12 Replies to “A New Year’s Eve Menu”

  1. sounds like a good plan and great menu.

    with regard to crab cakes, what’s the point of eating crab cakes that are 99% crab. just eat a crab instead.

    “filler” isn’t a bad word when it comes to foods like crab cakes. they provide flavor and texture, two things that separate a crab cake from crab meat. so there.

    tell us from where you sourced your porterhouse. I would like to have the same meal tonight.

    somewhat related, I think I’m going to be moving toward the t-bone, away from the porterhouse. the strip on the porterhouse too often has that horrible nerve running through it, whereas up the loin a bit toward the t-bone you won’t find that.

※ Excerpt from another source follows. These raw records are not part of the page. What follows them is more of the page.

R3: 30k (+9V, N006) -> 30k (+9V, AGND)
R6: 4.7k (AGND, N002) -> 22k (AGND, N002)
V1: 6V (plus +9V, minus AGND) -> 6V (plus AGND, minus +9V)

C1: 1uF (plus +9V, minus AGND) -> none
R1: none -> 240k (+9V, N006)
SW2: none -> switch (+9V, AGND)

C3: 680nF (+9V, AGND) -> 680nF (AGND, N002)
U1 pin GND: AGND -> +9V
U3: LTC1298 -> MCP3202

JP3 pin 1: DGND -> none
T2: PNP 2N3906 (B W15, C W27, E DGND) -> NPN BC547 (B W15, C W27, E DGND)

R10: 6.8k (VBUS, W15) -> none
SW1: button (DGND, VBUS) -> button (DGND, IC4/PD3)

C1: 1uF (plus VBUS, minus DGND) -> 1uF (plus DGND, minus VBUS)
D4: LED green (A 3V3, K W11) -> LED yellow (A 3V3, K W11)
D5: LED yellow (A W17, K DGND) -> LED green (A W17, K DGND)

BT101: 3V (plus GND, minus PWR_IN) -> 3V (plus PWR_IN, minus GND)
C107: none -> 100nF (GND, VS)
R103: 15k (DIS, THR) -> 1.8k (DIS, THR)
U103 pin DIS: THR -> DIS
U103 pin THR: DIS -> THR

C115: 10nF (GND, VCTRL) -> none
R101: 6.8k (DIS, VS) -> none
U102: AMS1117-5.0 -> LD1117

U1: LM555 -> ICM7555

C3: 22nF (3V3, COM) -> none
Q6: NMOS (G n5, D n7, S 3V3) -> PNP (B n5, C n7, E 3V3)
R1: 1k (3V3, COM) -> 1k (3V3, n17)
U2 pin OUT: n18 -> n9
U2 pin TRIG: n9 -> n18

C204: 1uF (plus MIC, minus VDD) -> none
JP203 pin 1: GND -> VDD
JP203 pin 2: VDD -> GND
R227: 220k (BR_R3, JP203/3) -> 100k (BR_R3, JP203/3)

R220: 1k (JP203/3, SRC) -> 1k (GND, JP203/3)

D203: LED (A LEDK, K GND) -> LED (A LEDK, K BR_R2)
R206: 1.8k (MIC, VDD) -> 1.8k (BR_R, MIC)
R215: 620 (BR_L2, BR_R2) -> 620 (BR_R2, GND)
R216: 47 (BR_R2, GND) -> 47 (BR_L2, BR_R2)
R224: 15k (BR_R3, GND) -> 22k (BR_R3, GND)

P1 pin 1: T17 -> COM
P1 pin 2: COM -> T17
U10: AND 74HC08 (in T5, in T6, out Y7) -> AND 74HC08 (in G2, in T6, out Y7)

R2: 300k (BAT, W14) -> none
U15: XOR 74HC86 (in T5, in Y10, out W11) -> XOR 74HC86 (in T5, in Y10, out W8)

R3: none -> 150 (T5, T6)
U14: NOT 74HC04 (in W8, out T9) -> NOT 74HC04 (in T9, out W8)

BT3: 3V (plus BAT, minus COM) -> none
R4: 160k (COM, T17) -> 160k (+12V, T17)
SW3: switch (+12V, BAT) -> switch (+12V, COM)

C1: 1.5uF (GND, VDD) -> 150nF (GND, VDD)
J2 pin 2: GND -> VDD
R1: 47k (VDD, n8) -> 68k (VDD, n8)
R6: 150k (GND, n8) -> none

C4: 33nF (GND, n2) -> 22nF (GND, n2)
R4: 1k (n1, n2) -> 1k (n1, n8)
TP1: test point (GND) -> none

  2. I could ask the same question about hamburger.

    Seriously, I put in just enough filler to enhance the flavor of the crab and to keep it stable enough to cook. I think crab is a fairly delicate flavor that is easily overwhelmed by the typical fillers.

    Our Porterhouse came from The Market Basket. I had them cut it a bit thicker than usual, about 1.75 inches thick. That will help keep the fillet side from drying out.

    I won’t argue about your journey to the T-Bone. While I’m not sure that the nerve is a deal breaker, the fillet side is often an afterthought. I just like the way it looks, and with the bone in fillet you at least have a chance at a nice chunk of steak. The T-Bone might be the perfect cut for the grill, because it is usually the most uniform cut

  3. points taken.

    i actually really like the filet side of a dry-aged porterhouse. it’s tender, and unlike un-aged tenderloin, it’s flavorful. you’re right about it over cooking. i’m not sure how the steakhouses do it. perhaps it cooks so quickly it doesn’t have time to overcook. i put the filet side on the cold part of the grill, and the strip over the hot stuff. that helps.

    taking your advice and not going out at all tonight, even to shop. a great night for a pantry meal. tonight’s is pizza. if you always have some dough in fridge, developing flavor, even pizza can be a pantry dish!

  4. The middle of the fillet is usually pretty good, but I don’t like the dried out edge. Even when it’s bloody rare it seems to dry out a bit. I’m a pretty good griller, so I don’t think that it’s my technique.

    I did all my shopping (except the crab meat) early in the week. It’s not just amateur night in the bars and on the roads; even shopping for food is ridiculous.

    I have been almost entirely unsuccessful with making pizza dough. It comes out…okay. Nothing special. Any suggestions?

  5. After we canceled our plans to drive to Chengdu 23, we had to figure out what to eat. The prospect of going to Whole Foods pretty much drove us to the pantry meal concept. My God, can you imagine what the stores are like right about now? Thank goodness I went to shoppers vineyard last week and picked up several liters of rye. I think there’s even some left.

    I’ve been attempting to make pizza for about 6 years, and pizza dough for 2 years. I’m still trying to figure it out. However, the last few have been highly successful, and I’ll be blogging about them soon. I find that a long, cold rise (in the fridge) helps to develop flavor. If tonight’s works out I’ll be confident that I’ve figured it out, at least on some level. If it doesn’t work out then I can chalk up the last few good ones as flukes, and it’s back to the drawing board.

  6. Interesting. I have three baguettes in their final rise, next to the boiler. I’m tempted to try a cold rise next. That’s half the fun of making dough; if you screw it up completely, you’re out about $1.

    I hope you are going to blog the entire process, not just the dough.

  7. And I hope you blog about the baguettes, because i’ve never made bread and would like to learn (other than the pizza dough, which is really just bread).

  8. I think you should hit up some of the new “gastropubs” in NYC and regale us. And/or a thread devoted to Superbowl fare.

  9. Since the Superbowl is such torture to those of us who hate football (yes, last year was the exception) the focus should be on food that lasts the entire day and evening.